L’Alsace et la Moselle ne sont pas les seules régions qui pratiquent une variante germanique autre que l’allemand standard. Il est utile de se remettre en mémoire le recours respectif au standard et à la langue locale dans l’ensemble des pays germanophones.
En Allemagne les locuteurs badois, wurtembergeois et bavarois – même lorsqu’ils pratiquent leur langue régionale à l’oral – basculent vers le standard lorqu’ils passent à l’écrit. Pourquoi ce basculement ?
Souvent pour être compris d’un public plus large : 100 millions de locuteurs germanophones natifs, ce qui fait de l’allemand la premère langue dans l’espace européen. Mais aussi et surtout parce que le standard permet de couvrir bien des domaines que la langue régionale, même vivace et largement pratiquée comme en Bavière, ne couvre pas.
Quels domaines ? Une grande partie de la sphère professionnelle et commerciale, la quasi totalité de la sphère administrative, l’essentiel des actvités et disciplines scolaires et universitaires et la plupart des actvités littéraires et journalistiques. Cela, même quand des auteurs maintiennent contre vents et marées une littérature, une poésie et une presse en langue régionale. Il existe même de grands noms pour illustrer cela. Pour l’Allemagne je ne citerai que Ludwig Thoma comme écrivain et humoriste en langue bavaroise.
La situation en Autriche est assez semblable à celle de l’Allemagne du Sud et je ne m’y étendrai pas.
La Suisse: paysage révélateur
Regardons plutôt le paysage linguistique très révélateur de la Suisse alémanique. Non seulement le peuple y pratique le Schwitzerdütsch à l’oral, mais en outre le Schwitzerdütsch diffère passablement d’un canton à l’autre. Un astrophysicien suisse renommé, le Professeur Zwicky, qui passait pour un polyglotte recordman et à qui on demandait un jour combien de langues il parlait, répondit : « Ich spreche mein Glarus-Dialekt in 36 Sprachen »
Mais laissons là l’anecdote révélatrice et voyons plutôt ce qui se passe quand les locuteurs de Suisse alémanique passent à l’écrit. Ils basculent vers le standard allemand pour exactement les mêmes raisons que les Bavarois et les Autrichiens. Mais avec une différence de taille : ils ne disent pas qu’ils passent au Hochdeutsch, mais au SCHRIFTDÜTSCH, ce qui est doublement révélateur.
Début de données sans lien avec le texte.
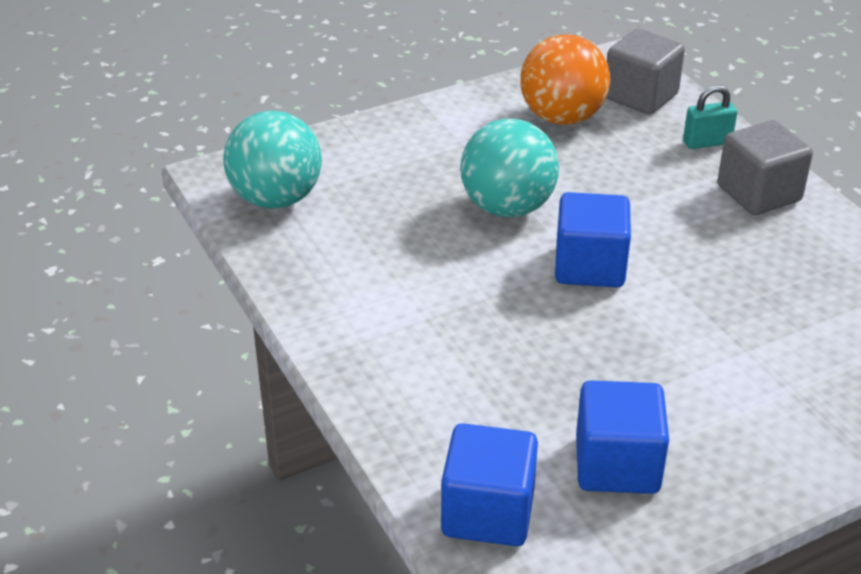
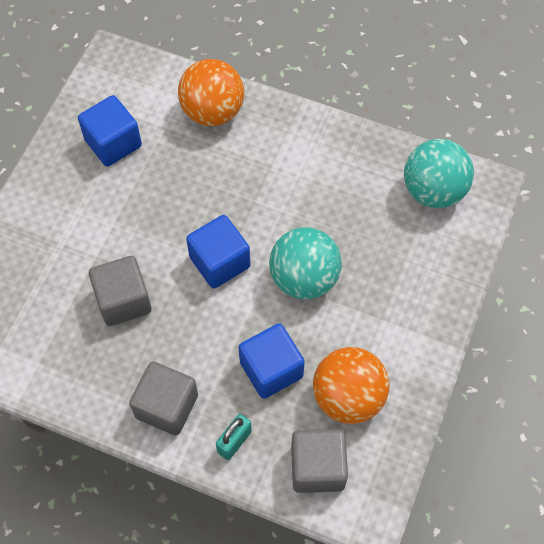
camera: 140 degrees right, 25 degrees up
(433, 419) = (212, 111): none -> orange ball
(488, 512) = (150, 84): blue cube -> blue cube (271, 369)
(741, 293) = (123, 300): none -> grey cube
Le terme de ‘Schriftdütsch’ révèle dans un même mouvement leur dépendance complète par rapport à l’allemand dans toute une série de domaines et la stricte limitation de leur recours à l’allemand pour les seuls domaines où l’allemand est incontournable.
En outre, cela se prolonge parfois même à l’oral, par exemple dans des situations professionnelles plus formelles impliquant des germanophones non suisses ou des étrangers. Là les Suisses diront « Reden wir nun ‘Schriftdütsch’ … ».
Revenons maintenant en France : est-ce que les locuteurs de l’alsacien ou du francique mosellan ont moins de raisons que les autres germanophones de basculer vers le standard allemand lorsqu’ils passent à l’écrit ?
Certes la plupart de leurs besoins – professionnels, administratifs, scolaires et autres – sont couverts par le français. Pourtant lorsque le passage d’un oral alsacien à un écrit de la même famille de langue s’avère nécessaire, utile ou simplement agréable, cet écrit pourrait et devrait être en allemand standard. Les Dernières Nouvelles d’Alsace et le quotidien L’Alsace ont eu longtemps une édition bilingue faisant une large place à l’allemand. Hélas les politiques linguistiques et la disparition de nombreux vieux locuteurs ont abouti à cette régression : la presse quotidienne bilingue n’existe plus ; elle est remplacée par un petit encart quotidien en allemand.
A ce point précis je souhaite montrer pourquoi ce serait une hérésie de vouloir opposer l’allemand à l’alsacien : ce serait se tirer une balle dans le pied, car – ici comme ailleurs – l’allemand est le fond de réserve et le prolongement naturel de l’alsacien.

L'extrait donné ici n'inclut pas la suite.